After a tumultuous journey lasting into his late twenties, Kaplan returned to college to receive his B.S. in — interestingly enough — psychology; he even found a therapist who was a good fit. He has since devoted much of his spare time to educating the public about the mental health needs of law-abiding minor-attracted people. Kaplan’s testimony, alongside the twelve other MAPs present to volunteer personal anecdotes, confirmed what B4U-ACT workshops have consistently illustrated for six years running:  An MAP’s strongest case against the characterizations that disenfranchise him turns out most frequently to be his own story.

After lunch, attendees reconvened for a comprehensive analysis of the Good Lives Model, a “strengths-based” alternative to traditional relapse prevention programs for people who’ve committed sexual offenses, presented by Kevin McCamant, Ph.D., Program Coordinator for the Special Offenders Clinic at the University of Maryland Medical School.

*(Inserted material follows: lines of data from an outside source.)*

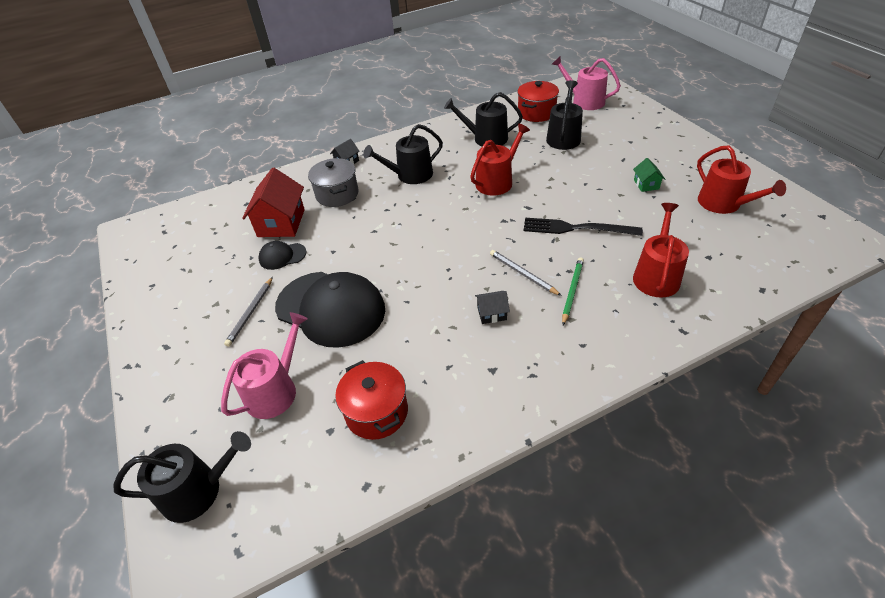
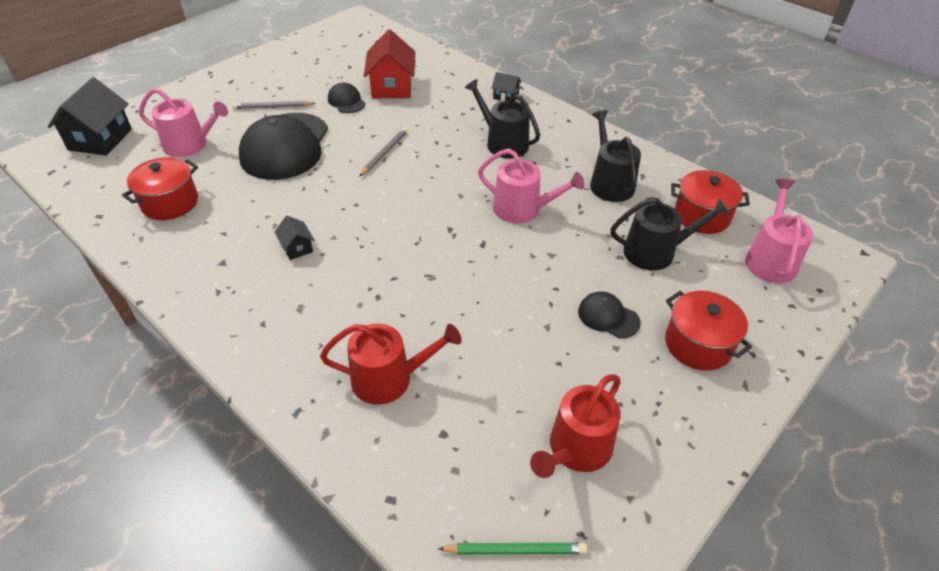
camera: 65 degrees right, 0 degrees up
(198, 490) = (100, 139): black watering can -> black house
(281, 223) = (392, 87): red house -> red house turned 75 degrees counterclockwise
(337, 194) = (448, 105): grey pot -> none
(497, 181) = (522, 209): red watering can -> pink watering can
(522, 274) = (362, 260): grey pencil -> grey pencil (384, 153)
(572, 291) = (344, 303): green pencil -> green pencil (515, 550)
(576, 228) = (457, 292): black fork -> none
(617, 168) = (608, 317): none -> black cap
(646, 184) = (583, 352): green house -> none
(647, 142) = (698, 344): none -> red pot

Where standard cognitive/behavioral models for rehabilitation tend to fixate on patients’ negative social impact, eclipsing basic human rights as a consequence of bad behavior, the Good Lives Model, as McCamant explained it, stresses the essential humanity of the client, re-framing “bad behavior” as impractical responses to fundamental human needs and desires, and assisting patients to draw on personal strengths to appropriately channel those responses.  While some participants praised this holistic approach for emphasizing mindfulness over “deviance” and deemed the implementation of the Good Lives Model by a handful of clinics in the U.S. and abroad as evidence of a shifting treatment paradigm, others found it difficult to appreciate the Model’s progressive aspects given the program’s forensic underpinnings, drawing attention to the Model’s seemingly irreconcilable contradiction: Appearing patient-centered on its face, all the while serving a court-mandated mind-set which has historically positioned the parolee as the ailment and society as the client.

McCamant’s analysis ignited a much broader discussion about the drawbacks of the current treatment paradigm and how to overcome them. Several MAPs shared misgivings about whether current treatment protocol truly permits therapists to treat their issues — sexual or otherwise — without bypassing their immediate needs for the sake of some imagined risk they pose to the public good, and implored all mental health professionals present to utilize the day’s positive interactions with MAPs to help manage future anxieties over counseling such people.  The mental health contingency, in turn, resolved to appraise their own training/education for biases transferred from clinical supervisors which threaten to block empathy in these situations. In acknowledging the risk of collegial excommunication posed to clinicians who promote the well-being of minor-attracted clients, practitioners converged on the idea of forming a professional support network to assist them in broaching the “unspeakable” with colleagues and the general public. MAPs and mental health professionals mutually noted how the criminal justice system’s monopolization of MAP-oriented programs restricts access to services in advance of crisis situations, placing emotionally vulnerable MAPs at risk to violate the law or engage in self-destructive behaviors.  Participants unanimously agreed that compassionate, readily accessible mental health services are far more equipped to cultivate a proactive spirit amongst prospective clients than reactionary forensic programs, thus protecting the welfare of MAPs and children alike. While most MAPs present had yet to personally realize the benefits of a compassionate therapeutic relationship, many were emboldened by their own abilities to shift the emotional and intellectual paradigms of attending clinicians and students simply by being themselves, and appreciated being given the confidence to continue serving as their own advocates.

Attendees lingered in discussions for nearly three hours after the workshop formally adjourned, generating ample objectives for future conferences.